Переезд во Францию. Он прошел без приключений, если не считать одного случая. От вокзала Виктории мы ехали в одном купе с хорошенькой юной шведкой, похожей на озорного мальчишку. Всю дорогу до Нью‑Хейвена я курил в коридоре в надежде, что она выйдет из купе. Но она не вышла. На пароходе я увидел ее у бара. Я подошел, взял себе выпить и заметил, что она немного придвинулась ко мне. Но у меня по‑прежнему не хватило смелости. Я же, напротив, отодвинулся, наблюдая за ней краешком глаза, и тут обратил внимание, что у меня дрожат руки. Какое неприятное состояние! И все же я не сомневался, что теперь заговорю с ней. Но в решающий момент, когда она была от меня всего в нескольких шагах и только отпила из бокала, в окружающей нас синеве раздался голос американца:

– Не рановато ли для выпивки? – А когда она повернулась к нему, продолжил: – До Франции пить нельзя, разве вы этого не знали? – Девушка улыбнулась. – Вы из Скандинавии?

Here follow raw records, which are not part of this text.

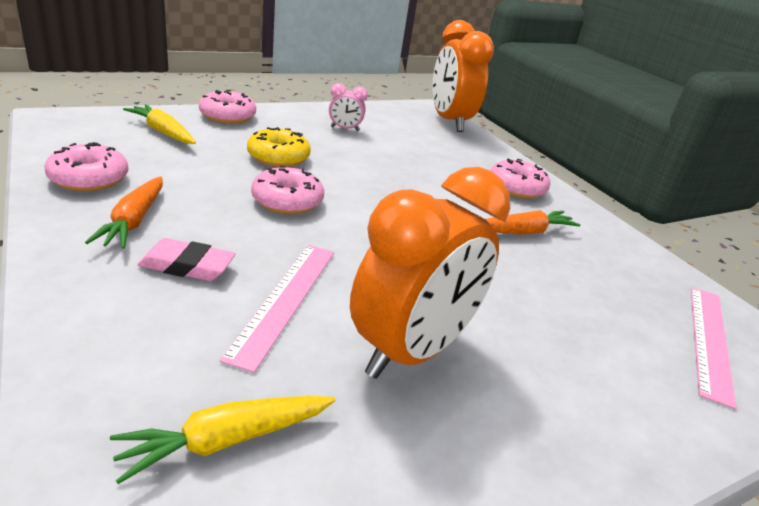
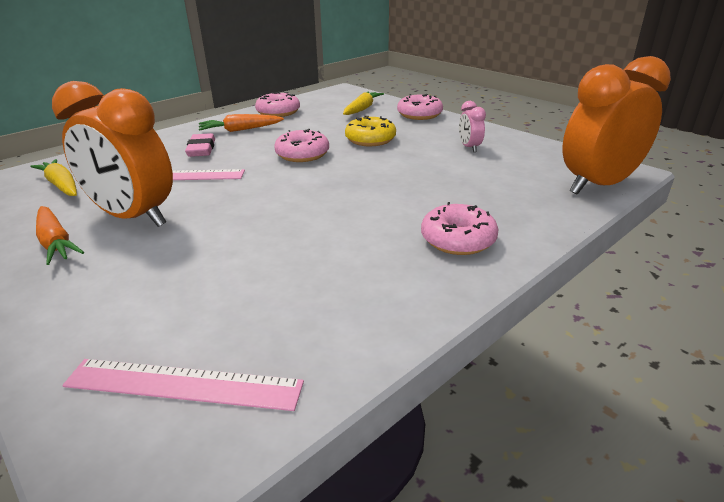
camera: 80 degrees right, 0 degrees up
(524, 232) = (347, 250): orange carrot -> orange carrot (56, 242)

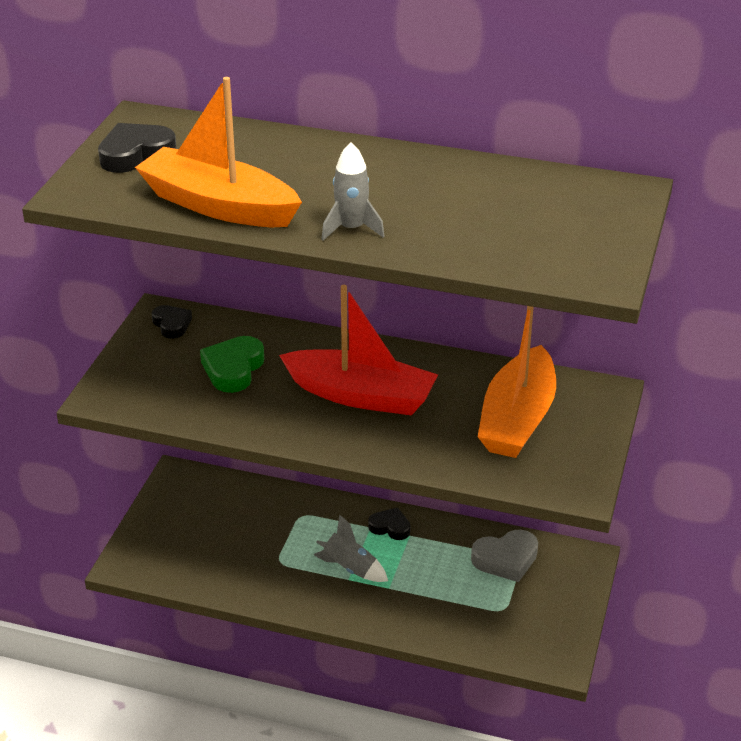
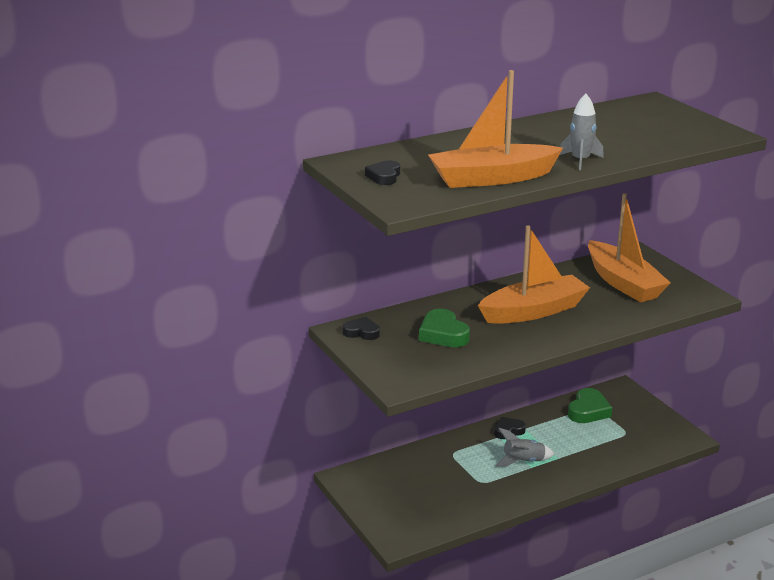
camera: 45 degrees left, 10 degrees down
(136, 154) = (384, 176): black heart -> black heart, size x0.65
(361, 395) = (533, 311): red boat -> orange boat
(506, 559) = (588, 411): grey heart -> green heart

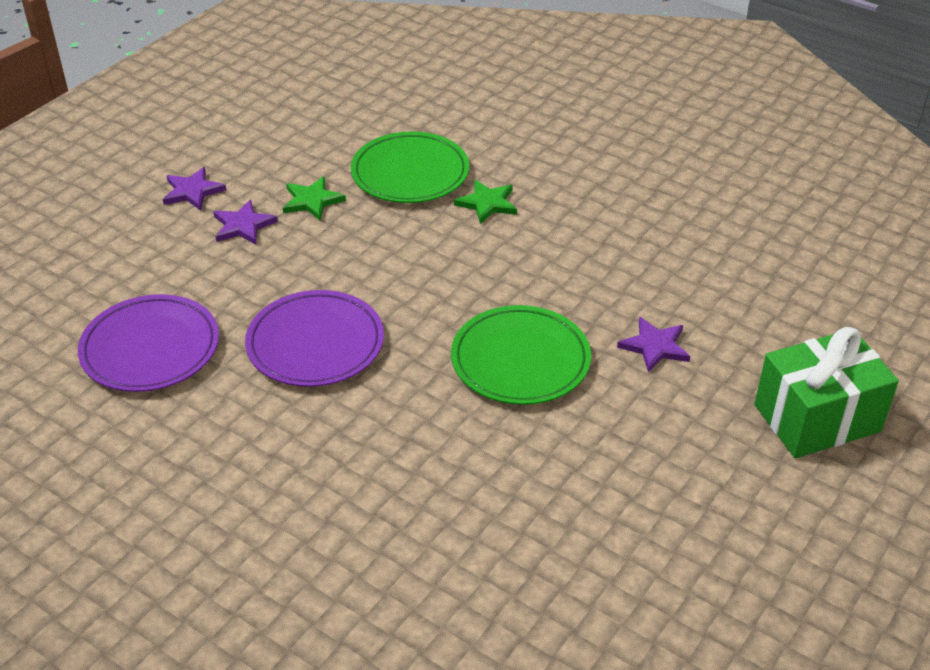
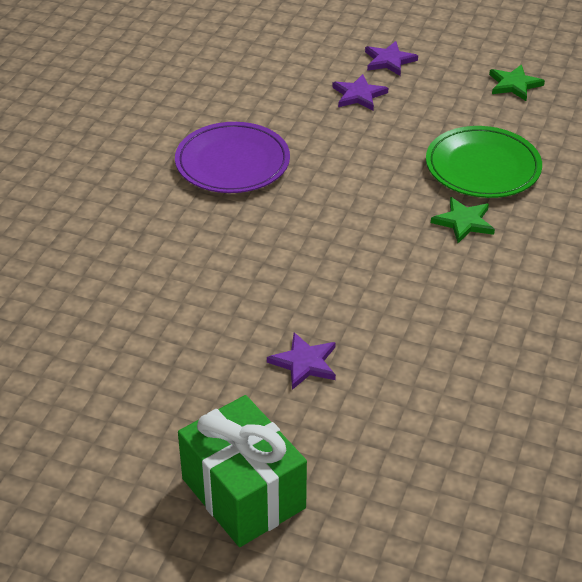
camera: 75 degrees right, 0 degrees up
(150, 348) = (199, 88): purple plate -> none
(312, 201) = (410, 122): green star -> green star (514, 85)
(520, 360) = (254, 278): green plate -> none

– Да. – И они ушли вместе, американец с еврейской внешностью и похожая на гречанку молодая космополитка лет восемнадцати. Он был губастый, стройный, с желтоватым цветом лица, манеры выдавали в нем человека примитивного, глуповатого и порочного. На нем была рубашка в ярко‑красную клетку. Ушли они, разговаривая. Некоторое время я слышал их разговор и завидовал развязности американцев: перед целой толпой этот тип, нисколько не смущаясь, громко объявил:

– Я был в пятидесяти двух странах, но лучше Франции ничего не видел.

Скажи он, что был только в двадцати двух странах, и это прозвучало бы вызывающе. И еще:

– Афины мне показались маленьким Парижем.

Не знаю почему – и это не такая уж редкость, – многих англичан, в том числе и меня, передергивает от отвращения при виде подобного хвастовства, особенно если такое случается в самом начале знакомства, когда фальшь особенно заметна, и давние отношения еще не могут ее сгладить. За те несколько минут, что длилась эта сцена, я подверг себя мучительному самоанализу. Когда мы отчаливали, я, глядя на сине‑зеленую морскую воду, омывающую опоры пристани, успокоился, найдя этому безжизненному цвету параллель – желто‑зеленый цвет, столь же лишенный страстности. Две стихии, пребывающие в борьбе. Я анализировал мое отношение к сексу – весьма старомодное, – и утешился мыслью, что моя роль – это роль художника‑наблюдателя, пылкого и красноречивого внутри, а снаружи – спокойного, недоступного и молчаливого. Я верю, что во многих отношениях конфликту между реальностью и моей искусственной мечтой лучше оставаться неразрешенным. Ведь если случится так, что я не только достигну сексуального удовлетворения, но и сумею высвободить то внутреннее красноречие и способность к действию, которые таятся внутри, то, думаю, переживаемое счастье значительно снизит уровень поставленных мной художественных задач. Для меня они станут уже неподъемными.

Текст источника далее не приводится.